- Your instructions
Repeat the listing that follows exactly. Pictures are not part of the copy.

──────── Exercise data ────────

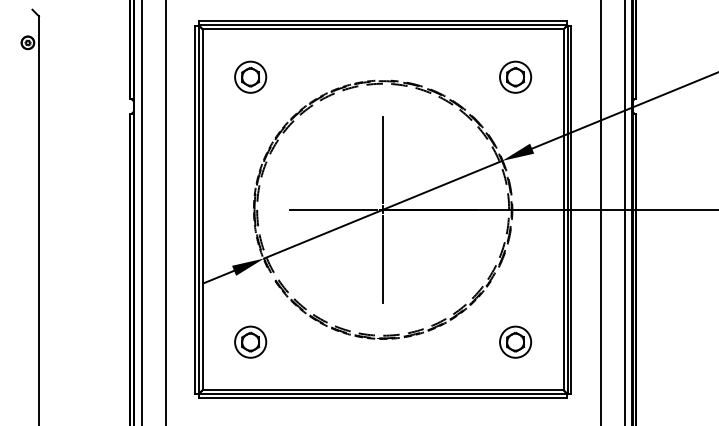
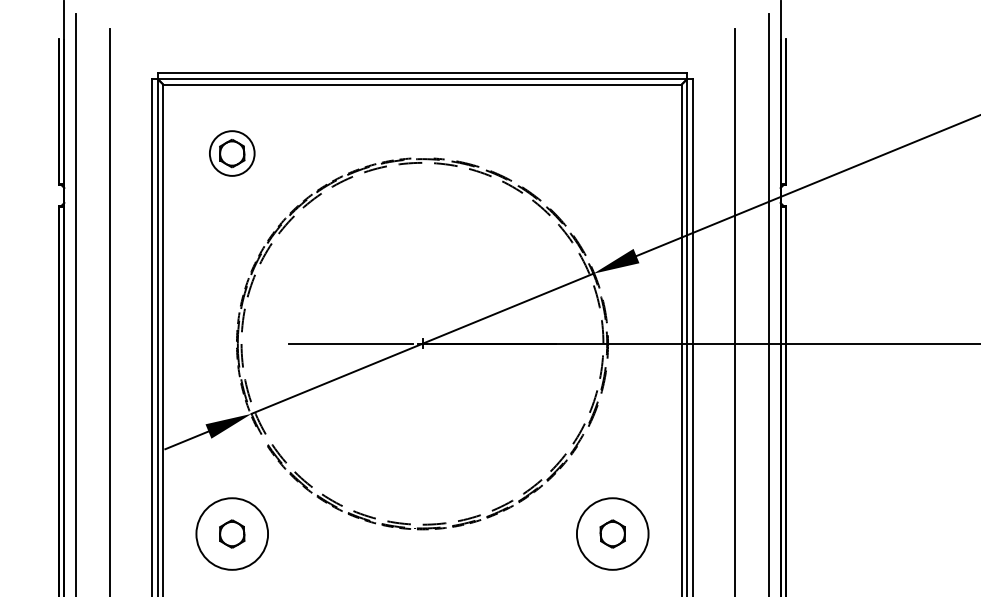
part: (515, 76) -> (612, 152), removed
line: (383, 159) -> (423, 271), removed
line: (383, 259) -> (423, 415), removed
circle: (250, 341) -> (232, 533), size x1.6
circle: (515, 341) -> (612, 533), size x1.6

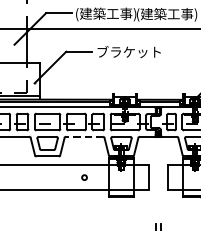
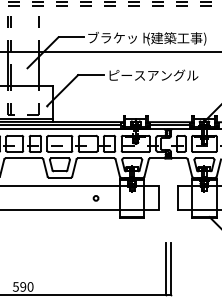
text: (107, 14) -> (118, 38), (建築工事) -> ブラケット
text: (143, 52) -> (153, 75), ブラケット -> ピースアングル
line: (83, 136) -> (95, 158), dashed -> solid

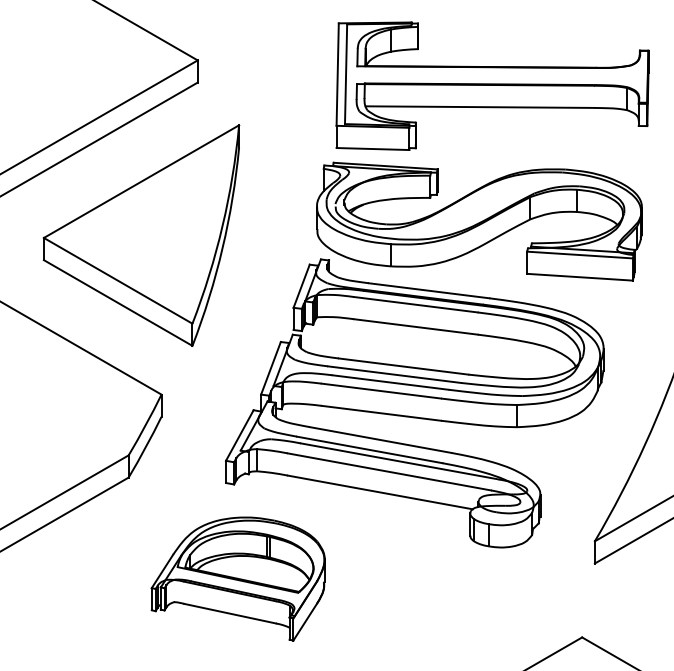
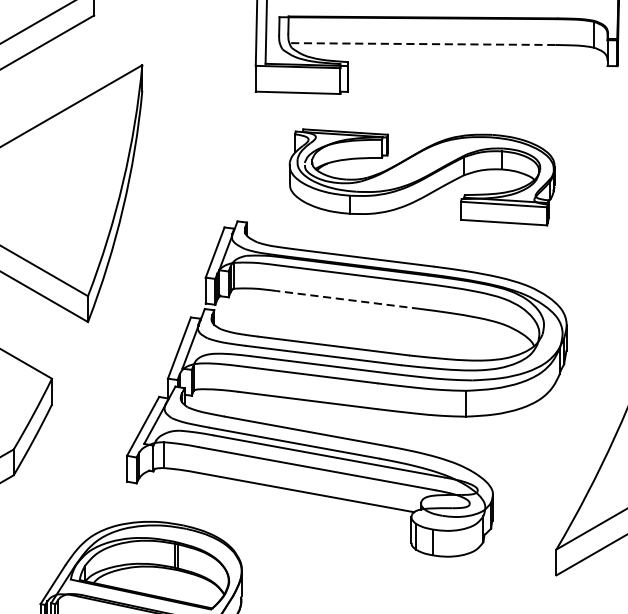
line: (479, 107) -> (422, 44), solid -> dashed
part: (479, 221) -> (422, 177), size x0.7
line: (415, 326) -> (347, 299), solid -> dashed

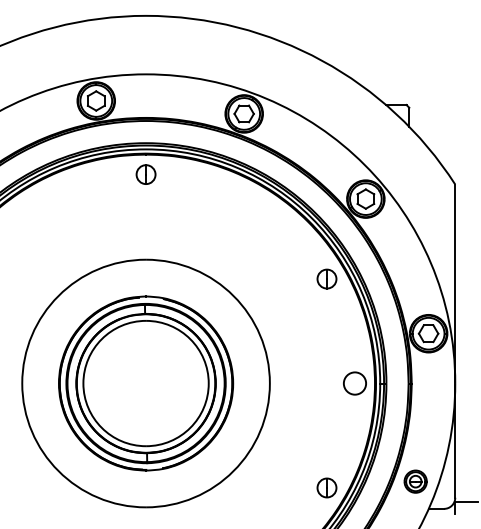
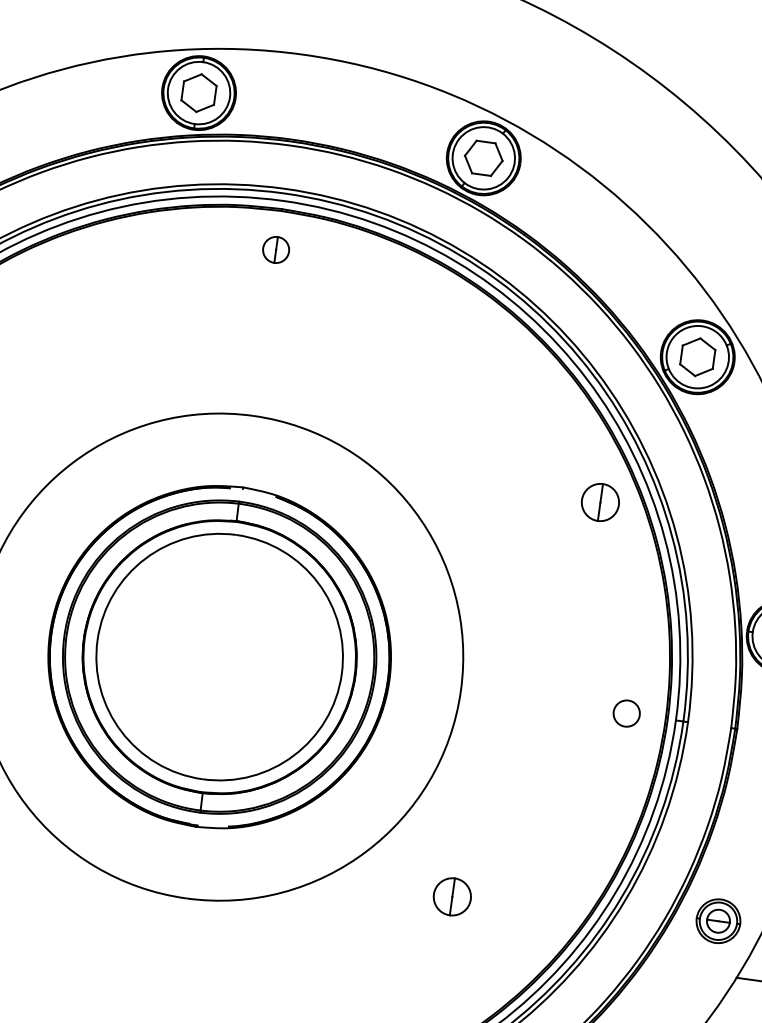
part: (145, 174) -> (275, 249), size x0.7
circle: (354, 383) -> (625, 713), size x0.6
part: (326, 487) -> (451, 895), moved

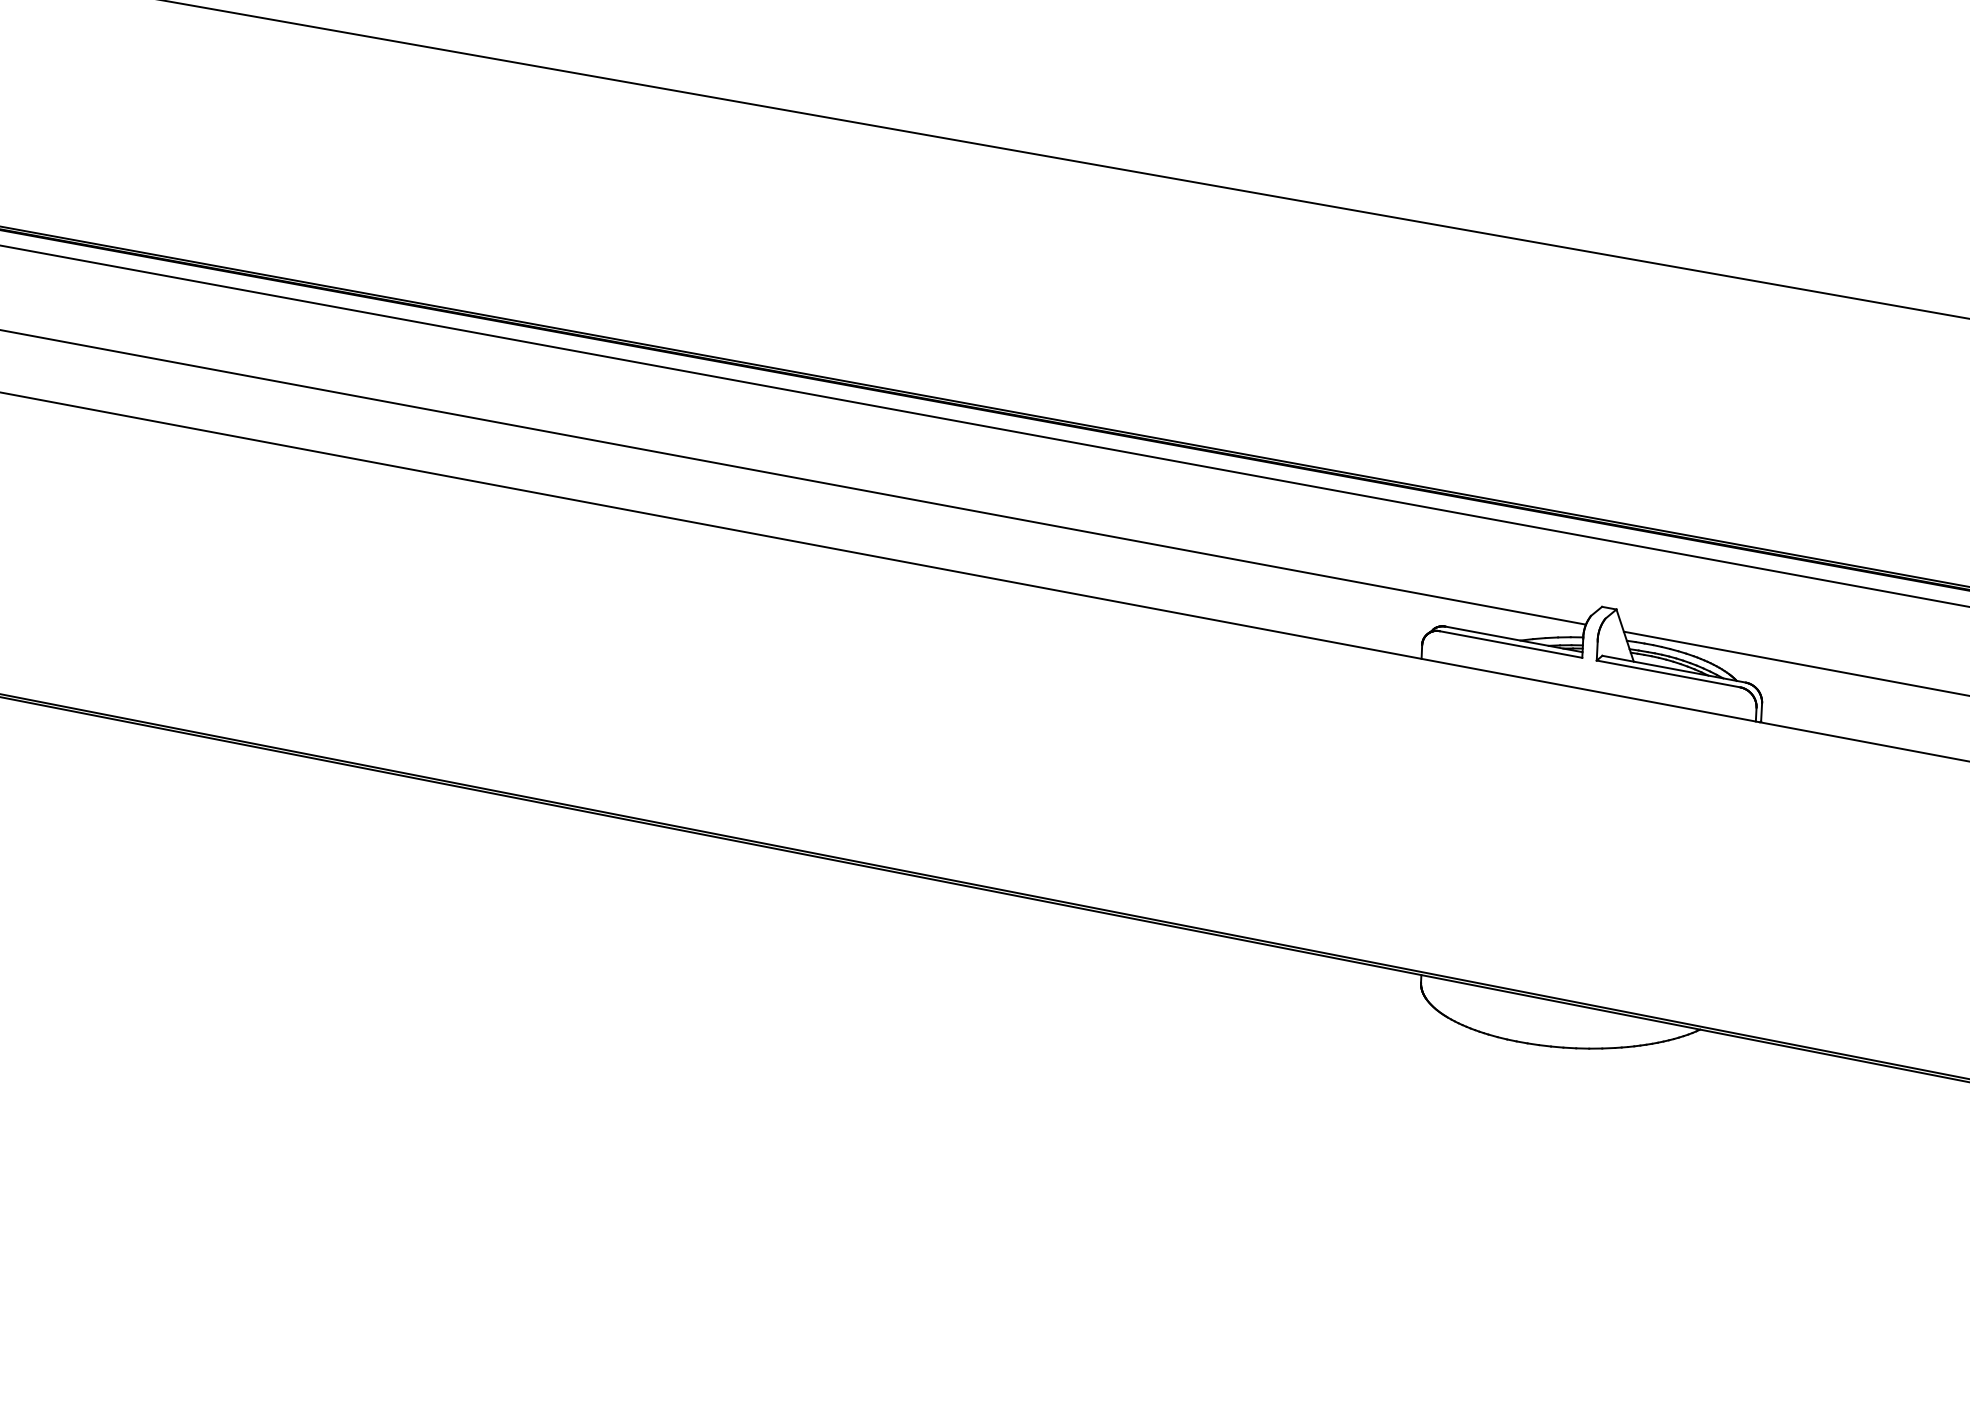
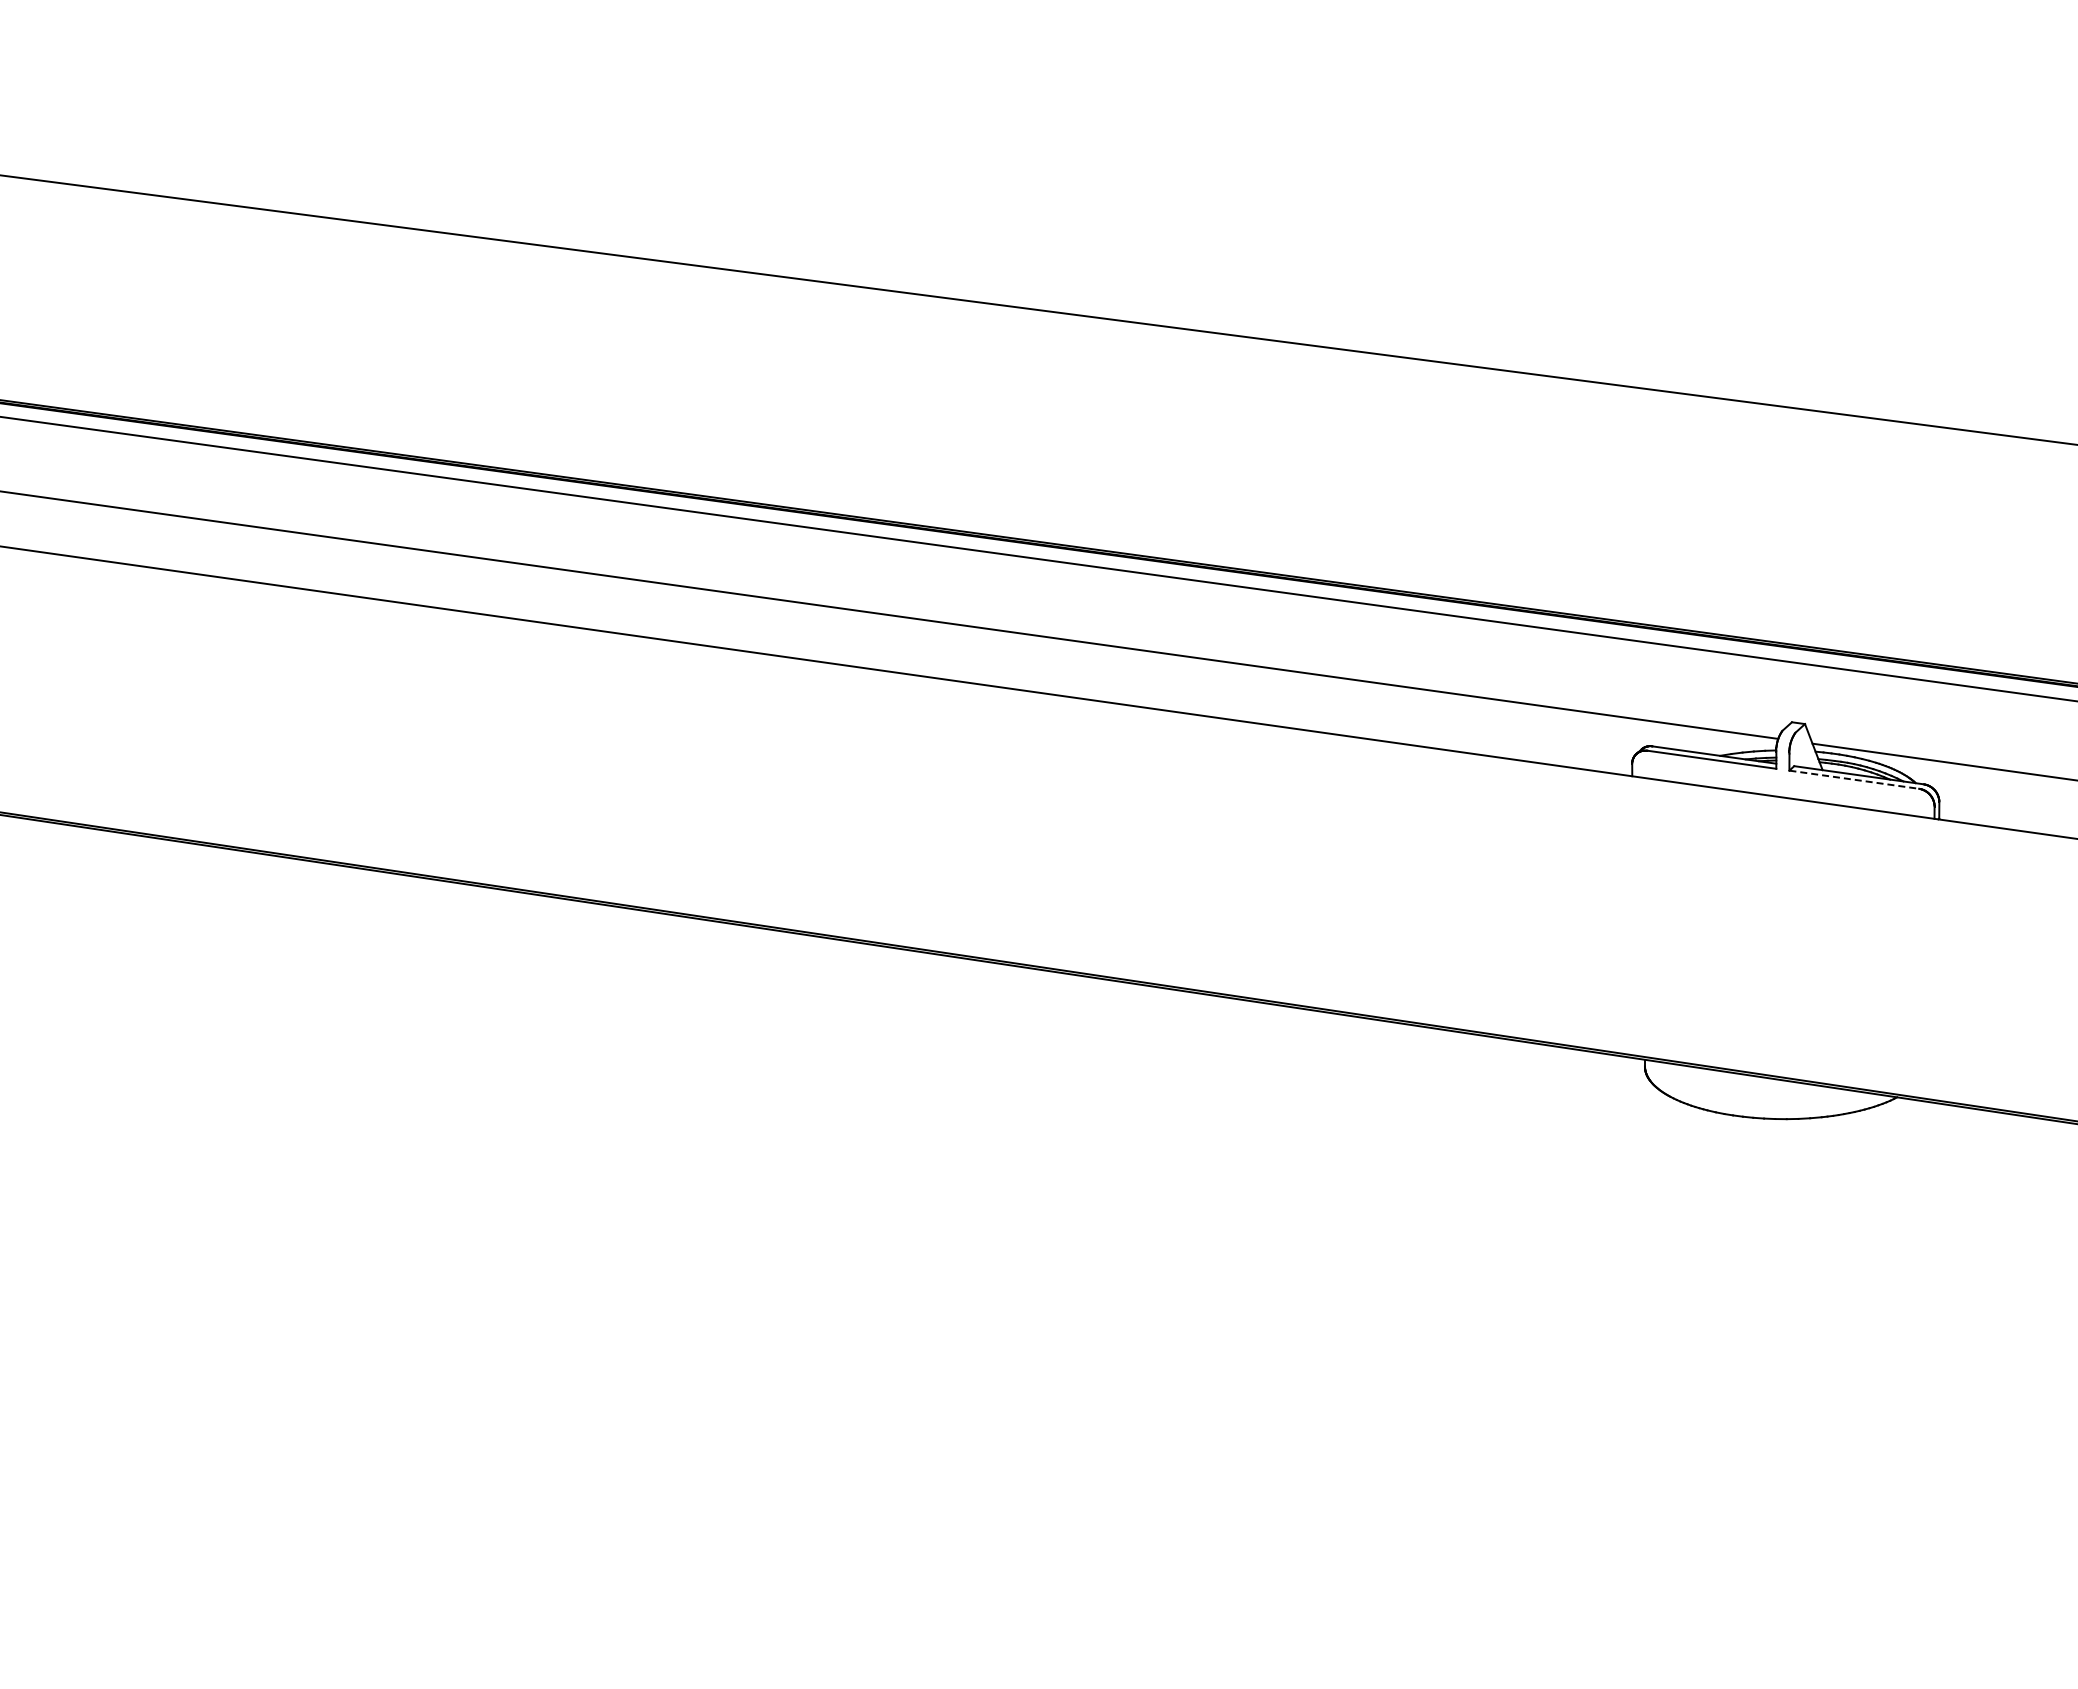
line: (1668, 673) -> (1854, 779), solid -> dashed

────────

- Response area
part: (515, 76) -> (612, 152), removed
line: (383, 159) -> (423, 271), removed
line: (383, 259) -> (423, 415), removed
circle: (250, 341) -> (232, 533), size x1.6
circle: (515, 341) -> (612, 533), size x1.6

text: (107, 14) -> (118, 38), (建築工事) -> ブラケット
text: (143, 52) -> (153, 75), ブラケット -> ピースアングル
line: (83, 136) -> (95, 158), dashed -> solid

line: (479, 107) -> (422, 44), solid -> dashed
part: (479, 221) -> (422, 177), size x0.7
line: (415, 326) -> (347, 299), solid -> dashed

part: (145, 174) -> (275, 249), size x0.7
circle: (354, 383) -> (625, 713), size x0.6
part: (326, 487) -> (451, 895), moved

line: (1668, 673) -> (1854, 779), solid -> dashed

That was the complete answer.